La zone de vie d’Ikarus

Disparu des Alpes, puis timide retour

La dernière observation d’un gypaète en liberté remontait à  1935, dans le massif franco-italien du Mercantour (Alpes méridionales) . En 1930 toutefois, l’autrichien Carl Stemmler lança l’idée de ré-introduire le gypaète dans les Alpes du Tyrol; il fallut plus de 40 ans  (une vie de gypaète …) pour enfin concrétiser le projet, qui se solda par un échec. Ce n’est qu’en 1986 que les premiers oiseaux issus d’élevage furent lâchés avec succès dans le parc autrichien de Hohe Tauern.

C’est l’aboutissement d’un processus long et délicat. Il faut d’abord maintenir en captivité un couple reproducteur qui, avec un peu de chance, donnera vie à  un oisillon par année. Dès que le jeune sera capable de voler suffisamment bien – vers l’âge de 3 mois – il sera relâché dans la nature afin de faire son apprentissage de vie dans son réel biotope. Et ce n’est que 7 ans plus tard qu’il sera adulte et donc capable de se reproduire à  son tour.

S’il est lent et relativement hasardeux pour le gypaète, le processus fonctionne assez bien.  De 1986 à  2004, 129 oiseaux de 3 mois ont été lâchés à  partir de 6 sites de réintroduction sélectionnés en Autriche, en France, Italie et Suisse. Résultat : première naissance dans la nature observée en 1997 dans les Alpes de Haute-Savoie, alors qu’en 2004 on avait recensé 8 couples se reproduisant en ayant donné vie à  20 jeunes depuis 1997.
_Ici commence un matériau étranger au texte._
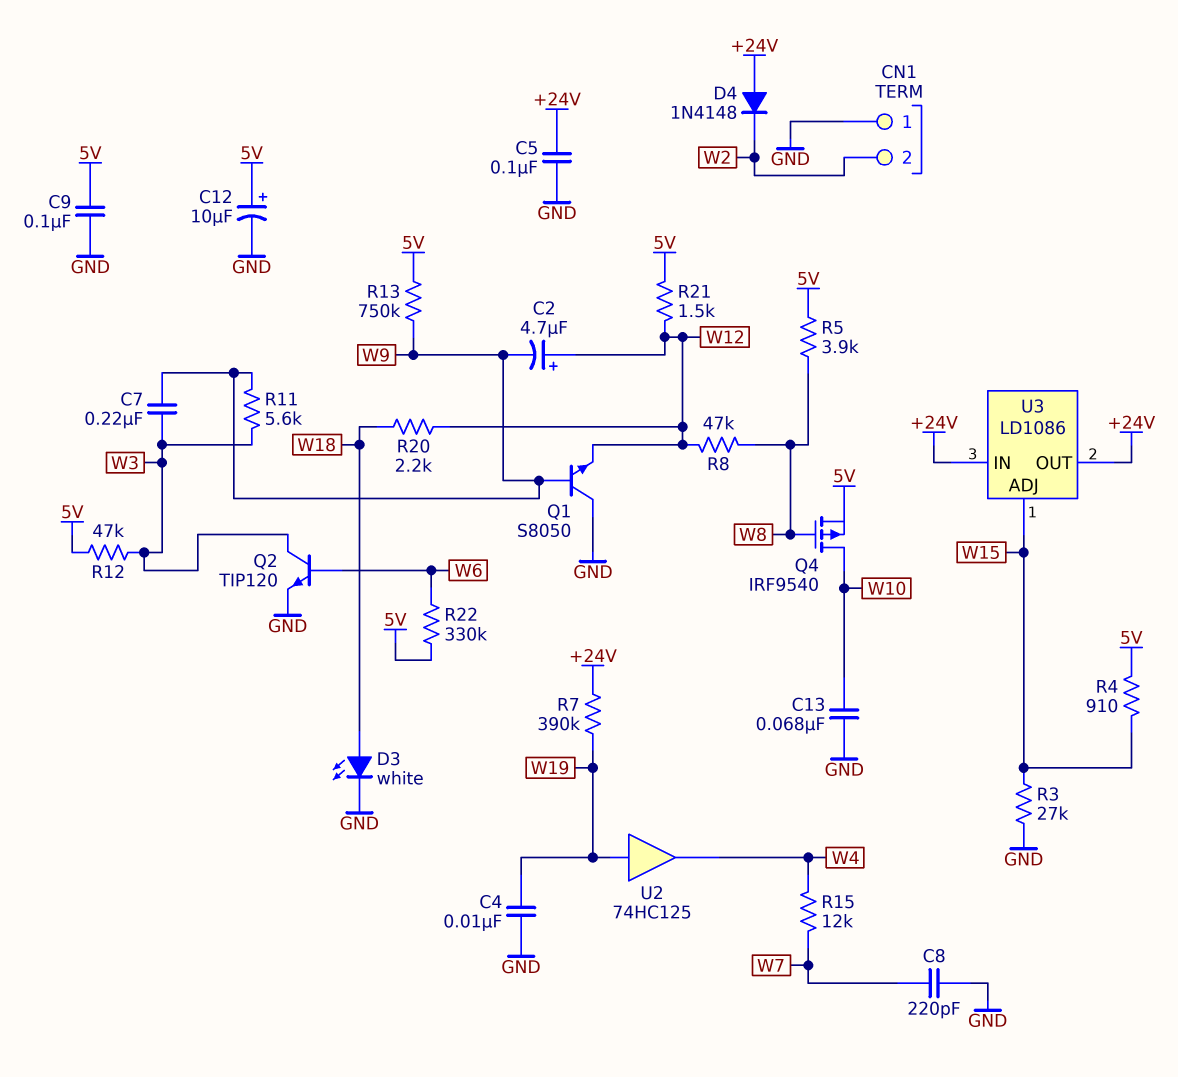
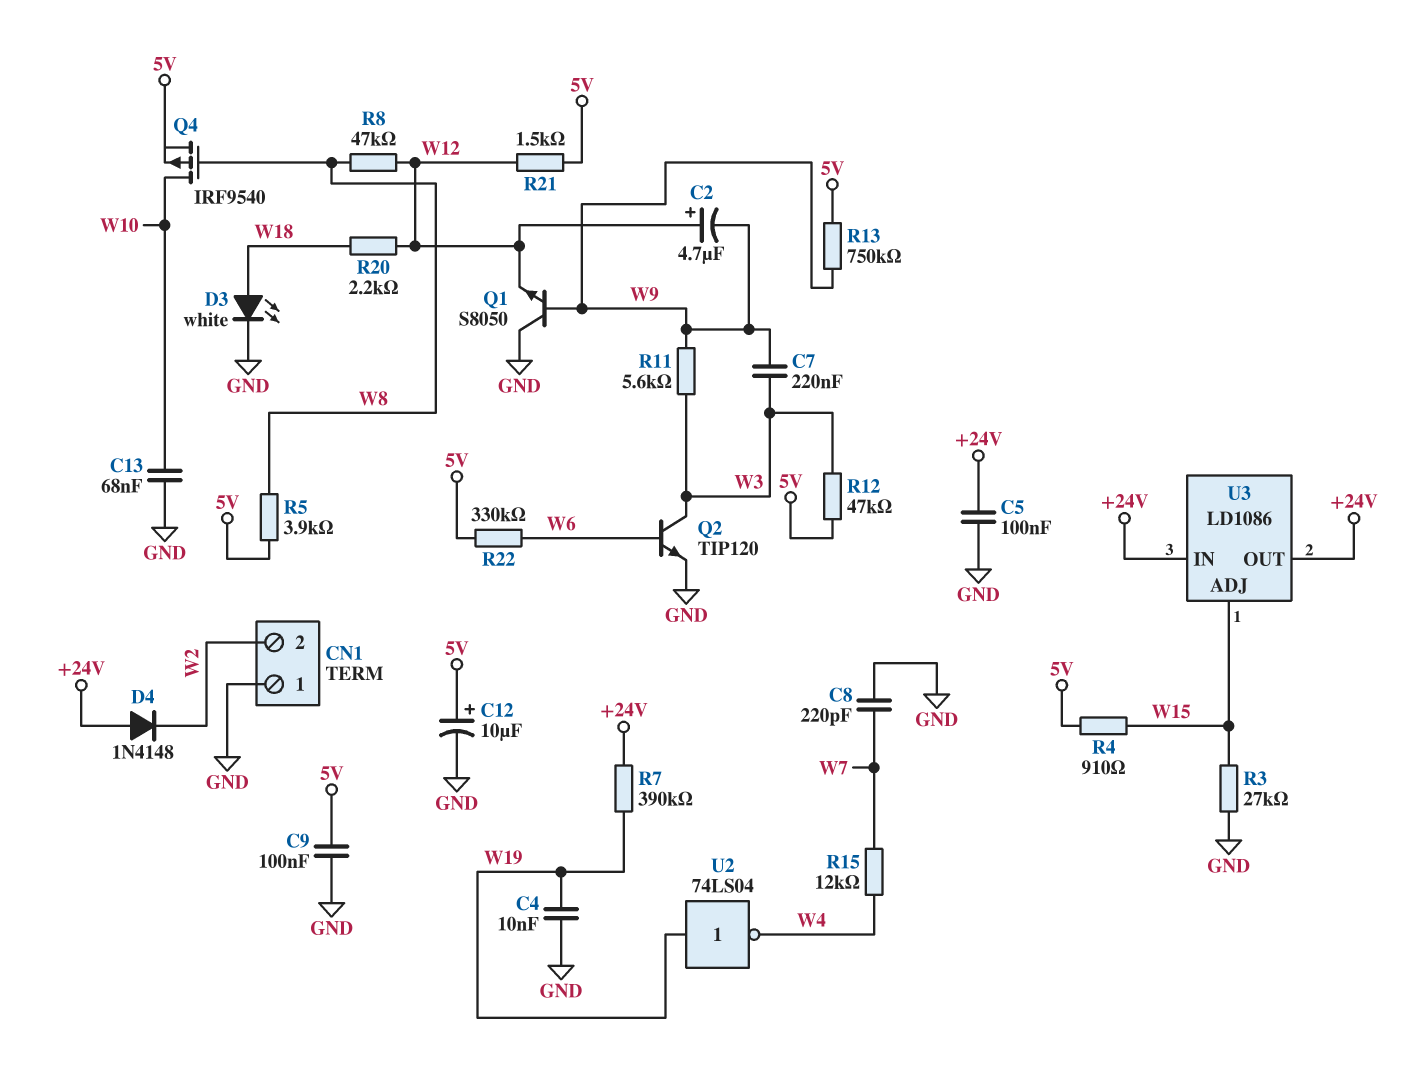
U2: buffer 74HC125 (in W19, out W4) -> NOT 74LS04 (in W19, out W4)

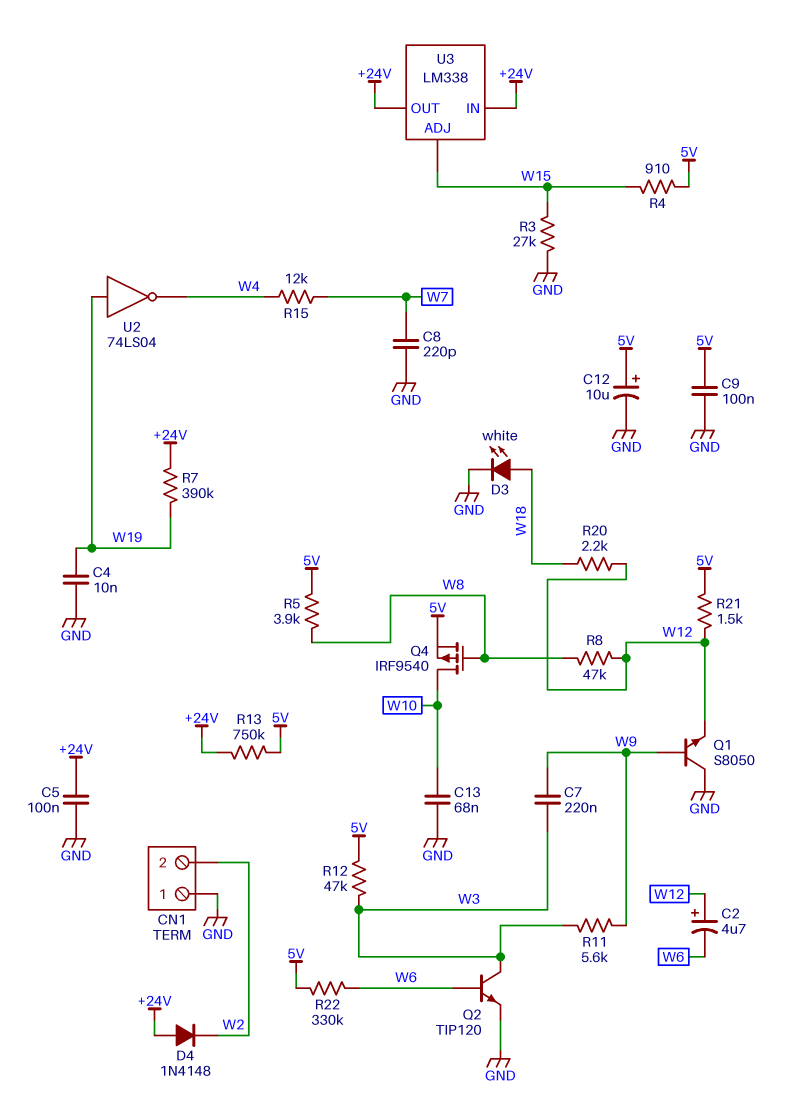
C2: 4.7uF (plus W12, minus W9) -> 4.7uF (plus W12, minus W6)
R13: 750k (5V, W9) -> 750k (+24V, 5V)
U3: LD1086 -> LM338

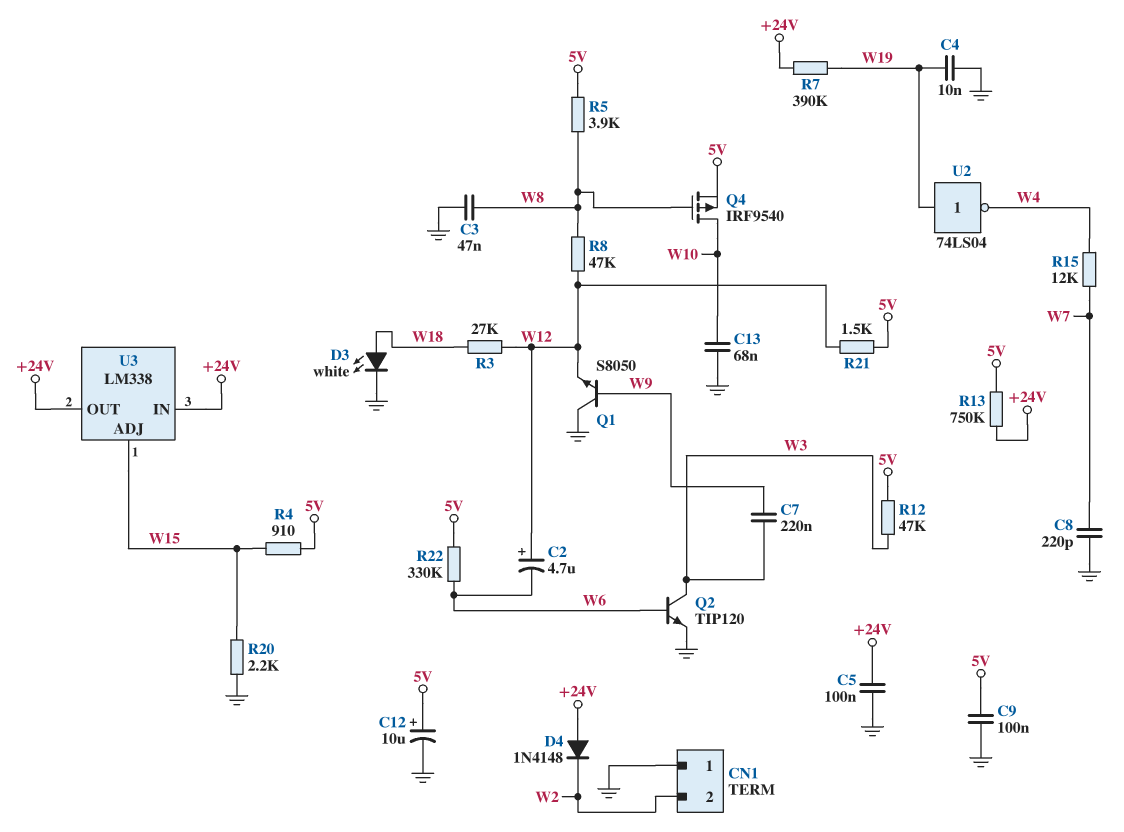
C3: none -> 47nF (GND, W8)
R3: 27k (GND, W15) -> 27k (W12, W18)
R11: 5.6k (W3, W9) -> none
R20: 2.2k (W12, W18) -> 2.2k (GND, W15)

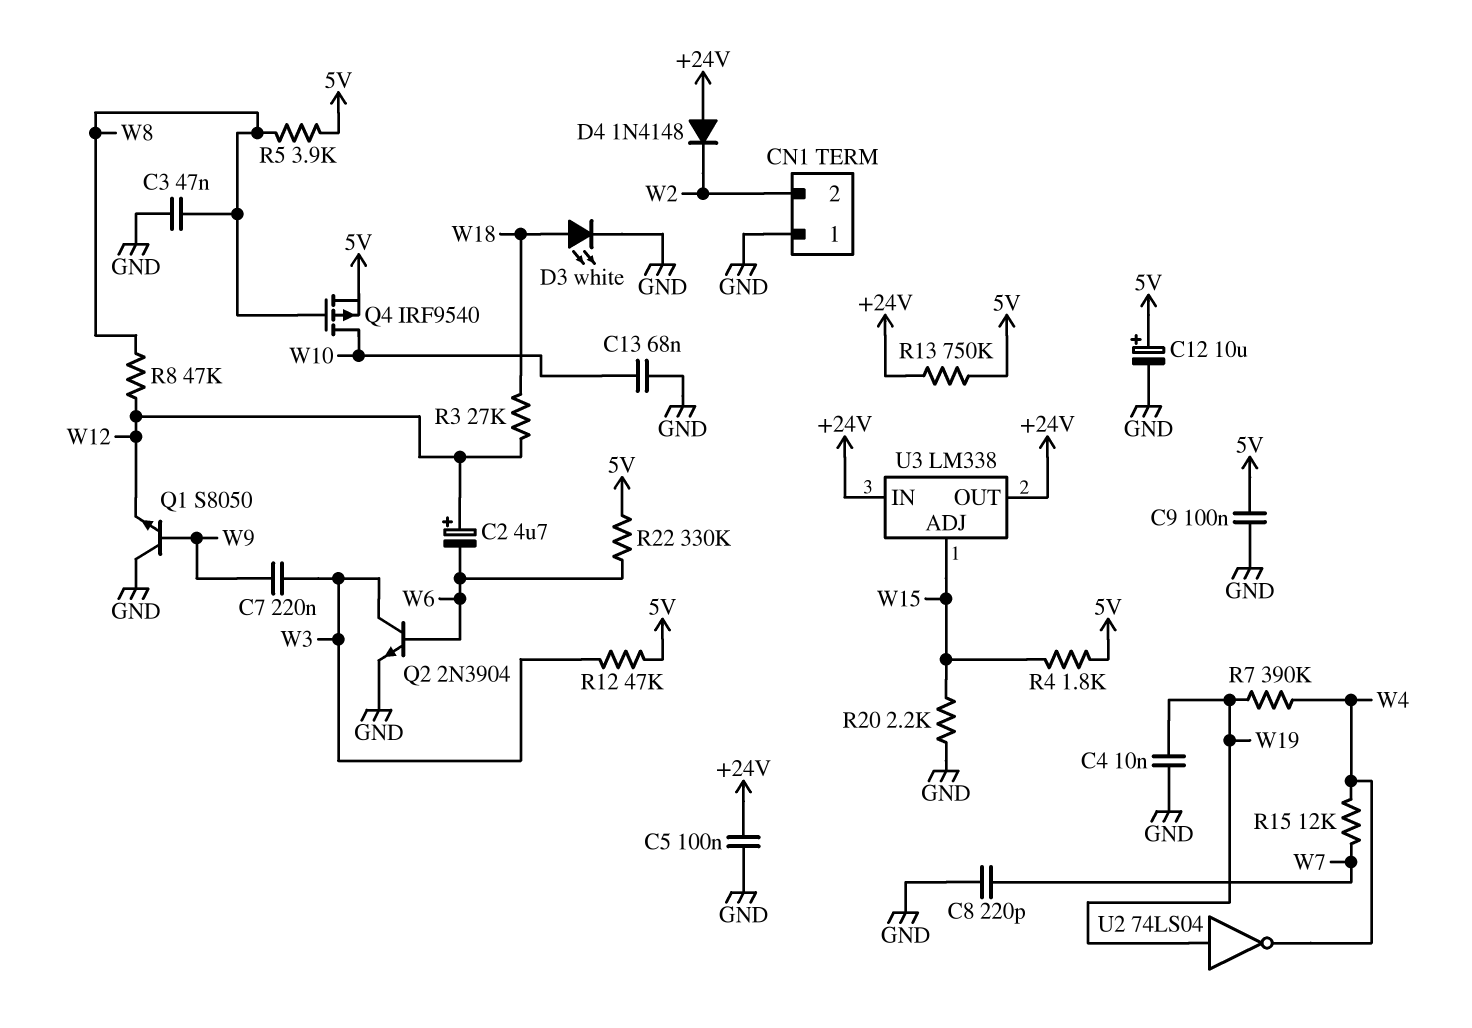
Q2: NPN TIP120 (B W6, C W3, E GND) -> NPN 2N3904 (B W6, C W3, E GND)
R4: 910 (5V, W15) -> 1.8k (5V, W15)
R7: 390k (+24V, W19) -> 390k (W4, W19)
R21: 1.5k (5V, W12) -> none

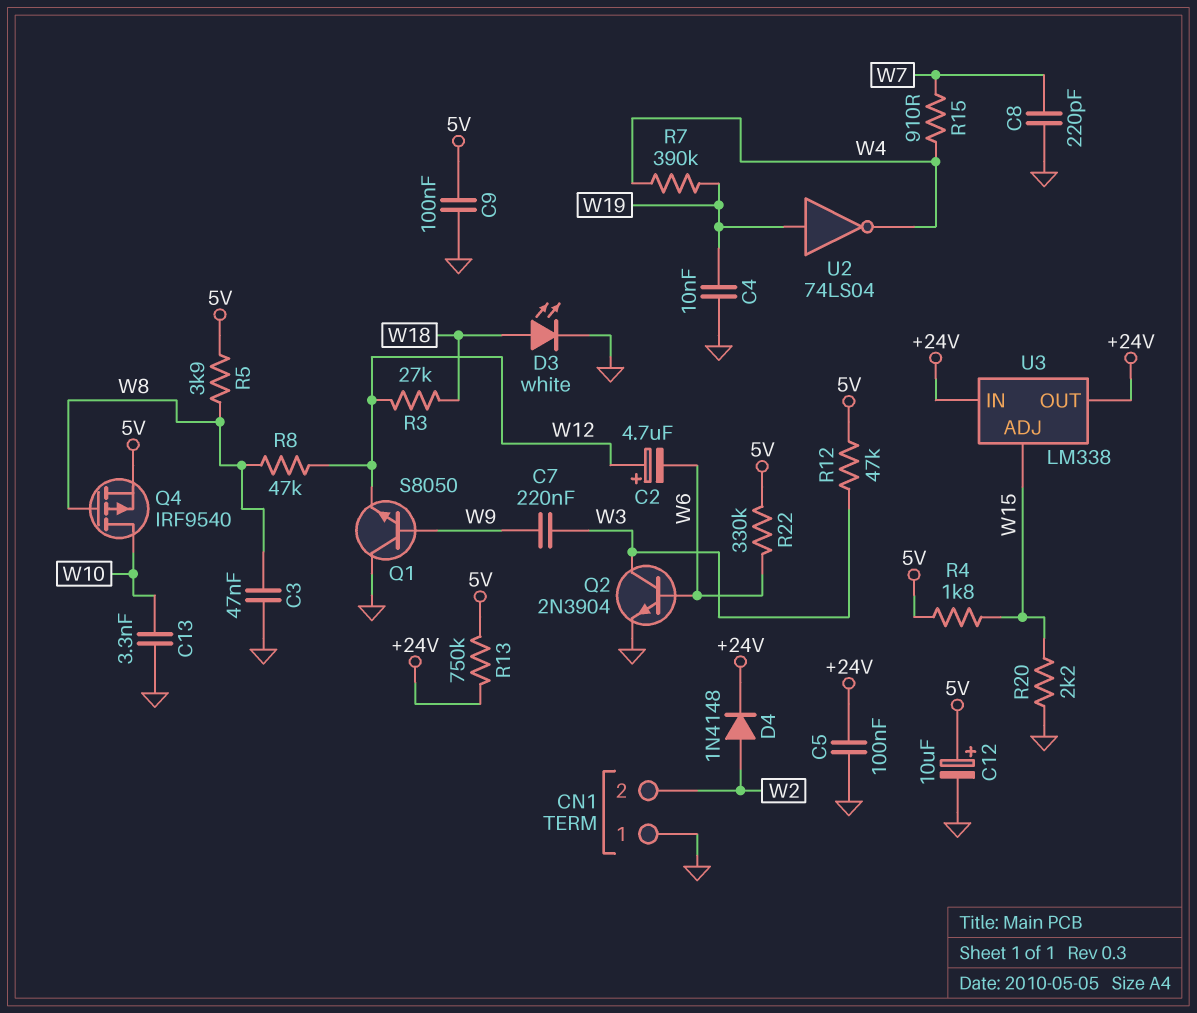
C13: 68nF (GND, W10) -> 3.3nF (GND, W10)
D4: diode 1N4148 (A +24V, K W2) -> diode 1N4148 (A W2, K +24V)
R15: 12k (W4, W7) -> 910 (W4, W7)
En Suisse, les observations vont bon train selon l’Association Birdline Suisse et son site web qui enregistre les témoignages. Depuis le 10 février 1999, 166 observations de gypaètes barbus dans les cantons de Vaud, Valais, Fribourg et les Grisons, dont une le 3 janvier 2010 !
L’été 2010, de jeunes gypaètes barbus seront introduits dans le Calfeisental (SG). La Fondation Pro Gypaète veut ainsi étendre son projet de réintroduction du rapace à  la partie nord des Alpes

On en profite pour souhaiter une bonne année et longue vie à  tous les gypaètes barbus.